I recently returned home from a 10 day trip. I had both my MacBook Pro and iPad with me. As an experiment, I began the trip by attempting to get by with just my iPad. The iPad was superb for a wide variety of tasks: Web surfing, checking email, keeping up with Twitter, viewing photos, playing games, reading an ebook, and staying current with news, stocks, and weather. If these were all I needed to do, I would gladly sell my MacBook Pro tomorrow.
However, I also wanted to use the iPad to write a couple of articles. For this task, it was an almost complete failure. In less than an hour, I gave up in frustration and switched back to the MacBook.
I knew that the current version of the iPad might not make it in this regard. But I had been hopeful that, as the software and hardware inevitably improved, my imagined future might become a reality. I am no longer confident that this day is coming — at least not any time soon. Several of the problems I had did not seem easily surmountable:
• Hassles with the touchscreen interface. Even though I had a Bluetooth keyboard, I still had to use the touchscreen for frequently needed tasks such as repositioning the cursor. This proved to be a pain — slowing me down to a frustrating pace. A cursor controlled by a mouse or trackpad — or even the arrow keys on a keyboard — are far superior to my index finger trying to bring up the iOS’s loupe.
In one odd glitch, after opening a document in Documents To Go, I had to tap the touchscreen at least once before input from the Bluetooth keyboard started showing up on the screen. It took me several minutes to figure this out. At first I thought the keyboard was not working.
When I tried to type with the virtual keyboard, my frustration level soared higher. In this instance, I was trying to type with all fingers, as I would with a physical keyboard — rather than with the one finger typing I typically do when entering something brief like a Twitter post. The result was that my fingers too often touched the screen in such a way as to cause some unintended effect. The cursor might reposition, so that the next text I typed incorrectly appeared in a random part of the article. In other cases, I wound up deleting an entire paragraph of text (thanks goodness for Undo) or closing a document entirely. It was impossible for me to type for more than a minute without some error interrupting my workflow.
• No multiple windows. Having to switch back and forth between apps for something as simple as copying a URL in Safari and pasting it in a text document proved much more arduous to do on an iPad than on a MacBook. Even when multitasking comes to the iPad, it will not be convenient enough to make such tasks as efficient as they should be. It can take considerable effort just to get a URL successfully selected and copied.
• Weak text editors on iOS devices. Even If I could easily get a URL from Safari to a text-editing app, I’d still have the problem of what to do with it.
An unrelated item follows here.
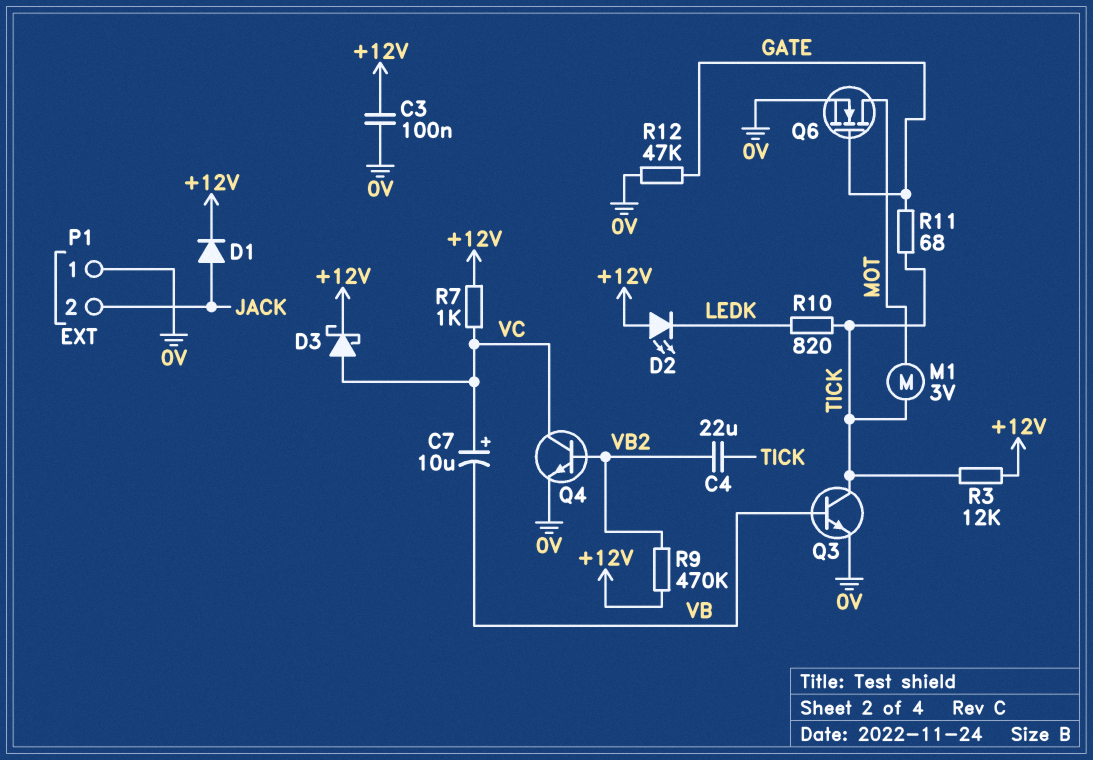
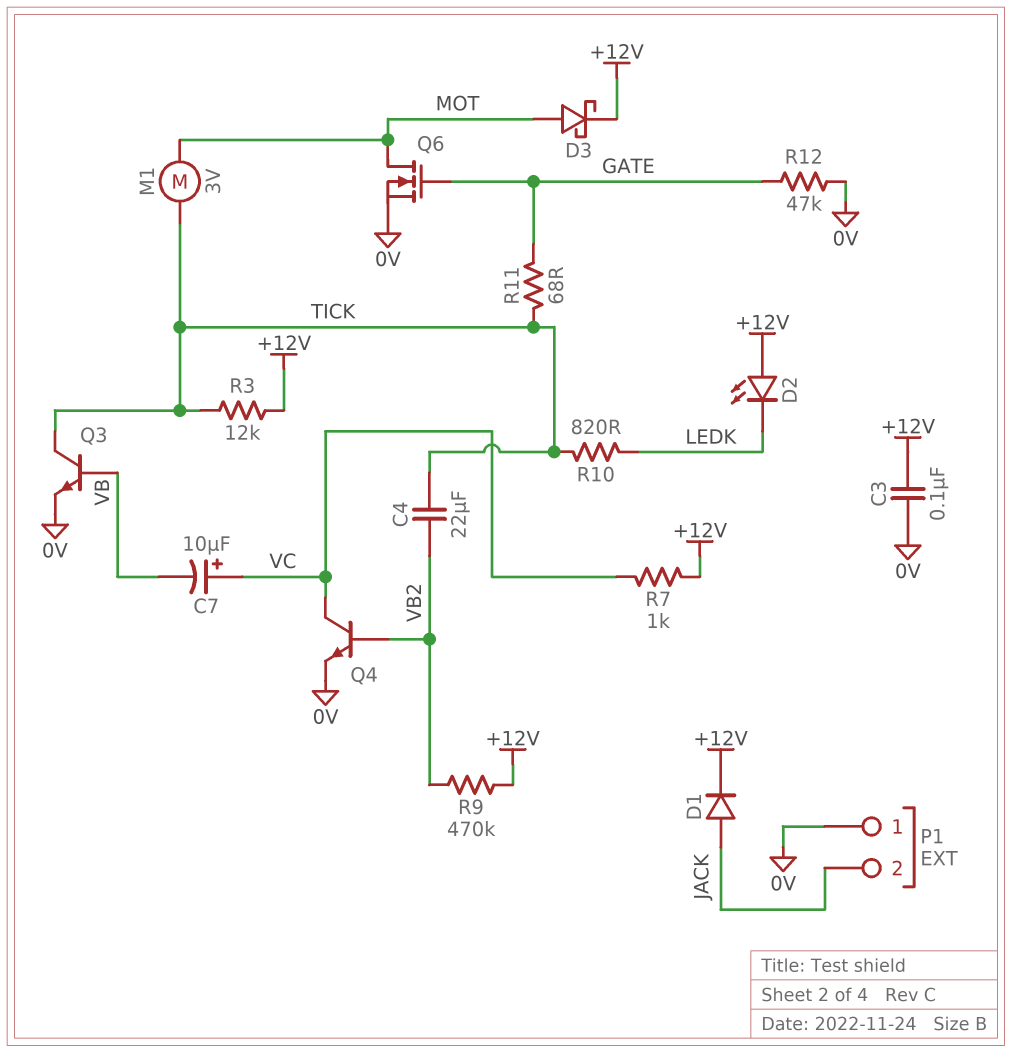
D3: schottky (A VC, K +12V) -> schottky (A MOT, K +12V)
As far as I know, there is no text editor for iOS devices that allows the creation of hypertext links for URLs. This is just one of several job-critical features that I cannot do with the current crop of iOS text-editing apps.
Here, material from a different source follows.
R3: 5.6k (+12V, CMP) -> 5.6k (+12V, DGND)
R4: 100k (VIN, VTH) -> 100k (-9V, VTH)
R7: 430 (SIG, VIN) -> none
A partial solution here, at least for articles intended to be posted online, is to work directly in a web-based editor via Safari, rather than a text-editing app. These can be more full-featured than any iOS app. Still, I prefer to work offline until I am close to a final draft. The web solution also doesn’t work for those occasions when I have no Internet access (such as on a airplane).
Some of these problems seem almost inherent to the nature of a touchscreen device. Others seem likely to require more changes to the iOS than we are likely to see within the next couple of years. Similar issues affect other work-related tasks on the iPad, such as Keynote presentations. Perhaps the answer is to accept that the iPad is not intended to be a MacBook replacement — even in the limited sense I have described here — and never will be. Or perhaps I just need to wait longer than I anticipated. Regardless, at least for now, my imagined future of an iPad sufficient to get work done on the road has been put on indefinite hold. Don’t expect to see my MacBook Pro posted for sale any time soon.